Le 3.0L biturbo n’est pas la panacée. Il a de gros avantages, à commencer par son couple abondant, sa sobriété aussi (le 3.8L atmo a une conso plancher plus élevée), mais il a un peu perdu de la pureté qui caractérise la génération précédente. Il est capable de procurer des sensations et des performances de premier plan, mais il faut contourner son temps de réponse et se résigner à des vocalises un peu moins démonstratives. L’ensemble demeure de très haut niveau, unique par sa définition, ses aptitudes et sa polyvalence.

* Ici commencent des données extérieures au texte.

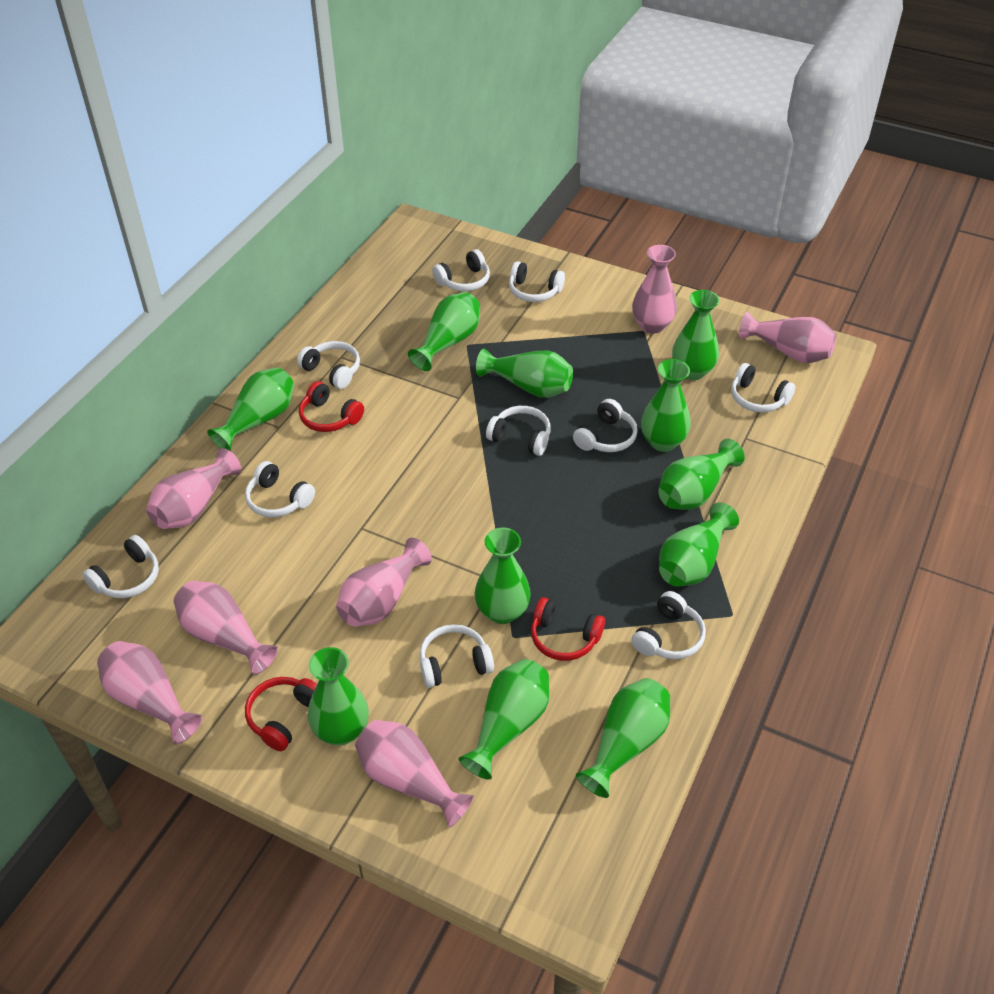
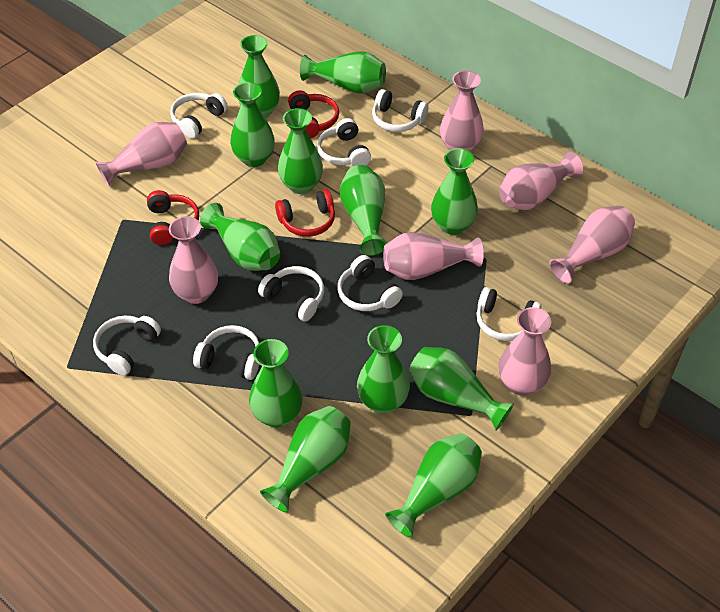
green vase: 11 -> 12
white headphones: 10 -> 8

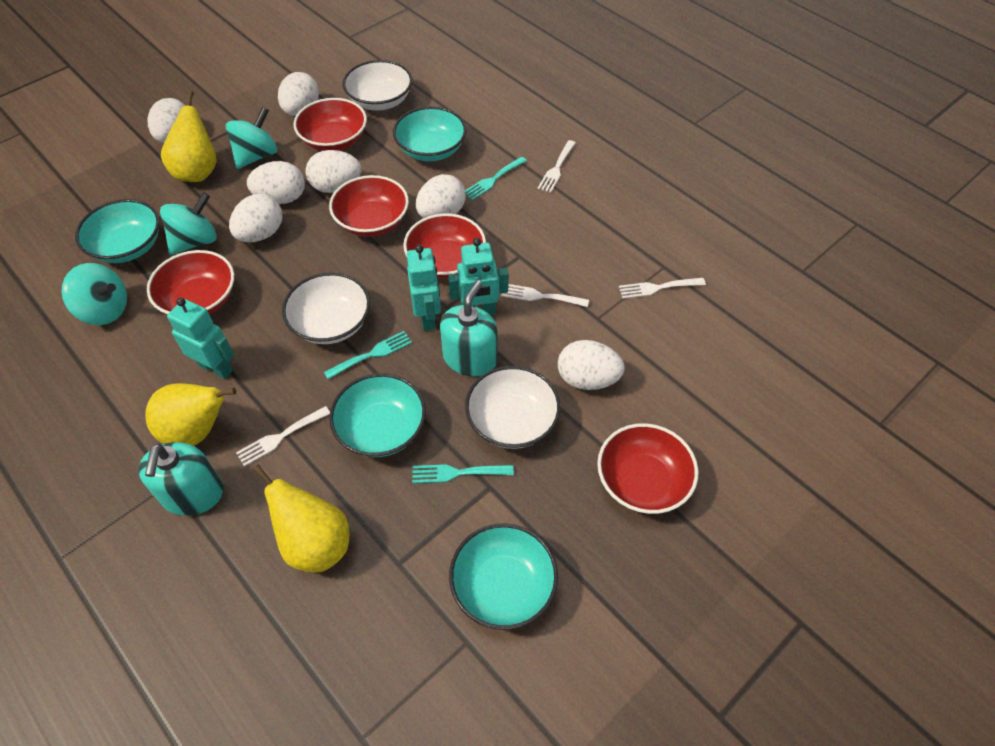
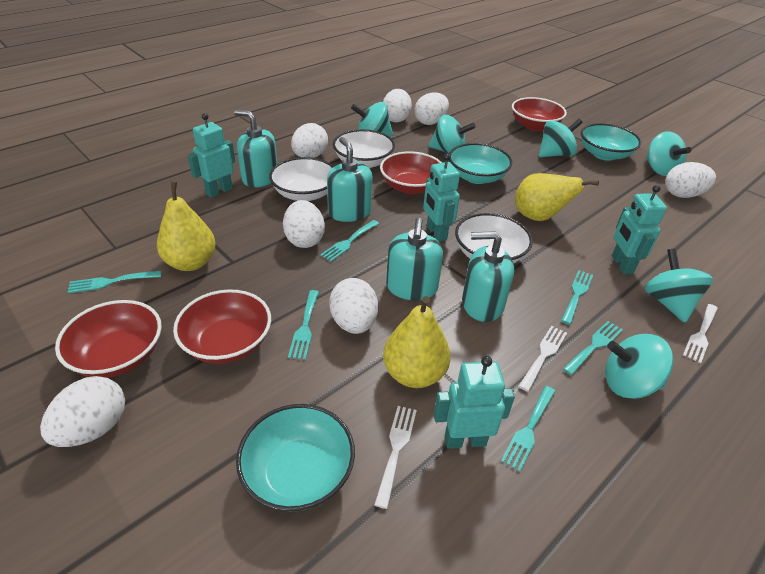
red bowl: 5 -> 4
turquoise bowl: 4 -> 3
turquoise fork: 3 -> 6
turquoise robot: 3 -> 4
turquoise soap dispenser: 2 -> 4
turquoise spinning top: 3 -> 6
white fork: 4 -> 3

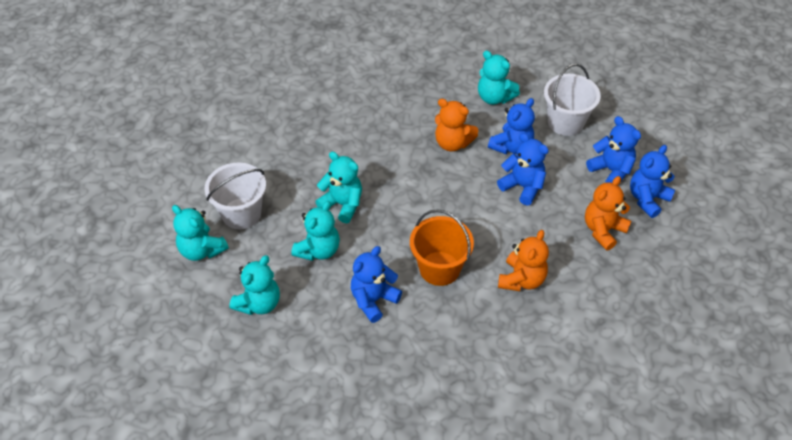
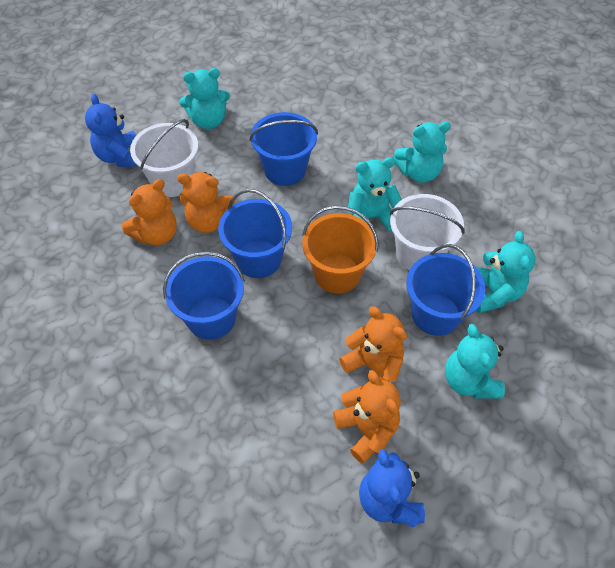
blue bucket: 0 -> 4
blue teddy bear: 5 -> 2
orange teddy bear: 3 -> 4

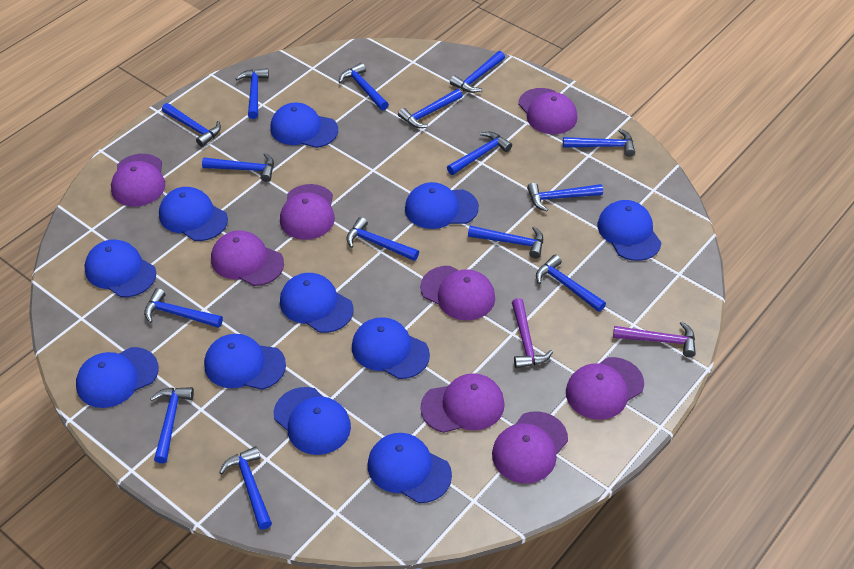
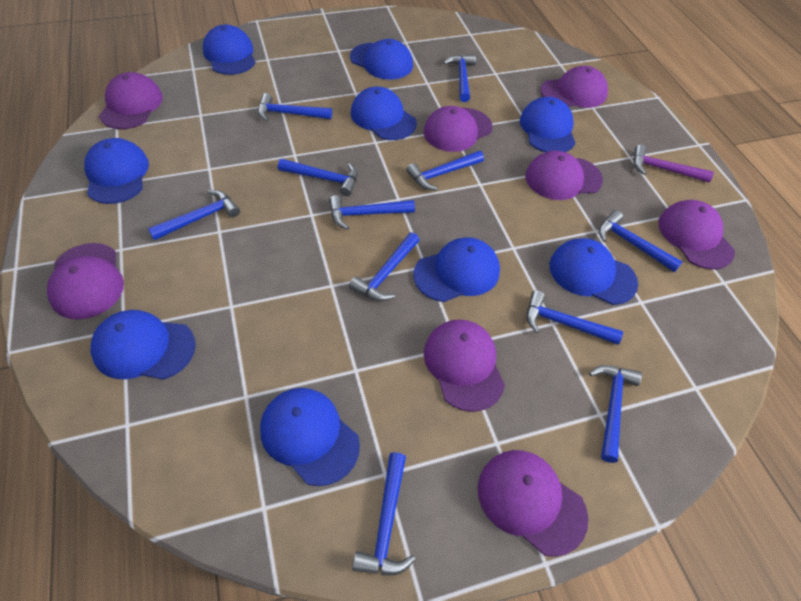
blue cap: 11 -> 9
blue hammer: 15 -> 11
purple hammer: 2 -> 1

Prix et options du véhicule essayé
Porsche 991.2 Targa 4S | CHF 160’100 | € 135’215 |
Boîte PDK | CHF 4’280 | € 3’540 |
Intérieur tout cuir noir | CHF 4’120 | € 3’408 |
Echappement sport | CHF 3’180 | € 2’628 |
Pack Sport Chrono | CHF 2’720 | € 2’244 |
Jantes 911 Turbo 20″ | CHF 2’620 | € 2’160 |
Bleu graphite métallisé | CHF 1’440 | € 1’188 |
Assistance angles morts | CHF 850 | € 696 |
Rétroviseurs extérieurs Sport Design | CHF 660 | € 540 |
Pack design éclairage | CHF 540 | € 444 |
Affichage limitations de vitesse | CHF 510 | € 420 |
HomeLink | CHF 350 | € 288 |
Volant Sport GT | CHF 340 | € 276 |
Power Steering Plus | CHF 320 | € 264 |
Gicleurs de lave phare en couleur extérieure | CHF 250 | € 204 |
Enjoliveurs de roue colorés | CHF 200 | € 162 |
Garantie 2+2 | CHF 0 | – |
Porsche Swiss Package | CHF 0 | € 4’920 |
Prix catalogue du véhicule de test | CHF 182’480 | € 158’597 |
Face à la concurrence – caractéristiques techniques
Porsche 991.2 Targa 4S |
Aston Martin V8 Vantage S Roadster | Jaguar F-Type Convertible R AWD | Corvette Stingray Cabriolet | |
Moteur | B6 biturbo 2981 cm3 | V8 4735 cm3 | V8 compr. 5000 cm3 | V8 6162 cm3 |
Puissance (ch / t/min) | 420 / 6500 | 430 / 7300 | 550 / 6500 | 466 / 6000 |
Couple (Nm / tr/min) | 500 / 1700-5000 | 490 / 5000 | 680 / 3500 | 630 / 4600 |
Transmission | 4RM | Propulsion | 4RM | Propulsion |
Boite à vitesses | PDK 7 | Sportshift 7 | Automatique 8 | Automatique 8 |
RPP (kg/ch) | 3.94 | (3.93) | (3.17) | (3.56) |
Poids DIN (constr.) | (1600) 1654 38.4% AV/ 61.6% AR |
(1690) | (1745) | (1659) |
0-100 km/h (sec.) | 4.0 | 4.8 | 4.1 | 4.2 |
Vitesse max. (km/h) | 301 | 405 | 300 | 280 |
Conso. Mixte (constr.) | 11.65 (10.4) | (12.8) | (11.3) | (12.3) |
CO2 (g/km) | 184 | 299 | 269 | 282 |
Réservoir (l) | 68 | 80 | 70 | 70 |
Longueur (mm) | 4499 | 4385 | 4482 | 4492 |
Largeur (mm) | 1852/1978 | 1865 / 2022 | 1855/2042 | 1872 |
Hauteur (mm) | 1293 | 1270 | 1308 | 1243 |
Empattement (mm) | 2450 | 2600 | 2622 | 2710 |
Coffre (L) | 125 | 144 | 207 | 171 / 242 |
Pneus | 245/35 ZR 20 305/30 ZR 20 |
245/40 ZR 19 285/35 ZR 19 |
255 / 35 R20 295 / 30 R20 |
245/35 R19 285/30 R20 |
Prix de base (CHF) | 160’100 | 143’300 | 131’300 | 107’215 |
Prix de base (EUR) | 135’215 | 142’097 | 124’240 | 92’720 |
Nos remerciements à Porsche Suisse pour le prêt de cette 911 Targa 4S.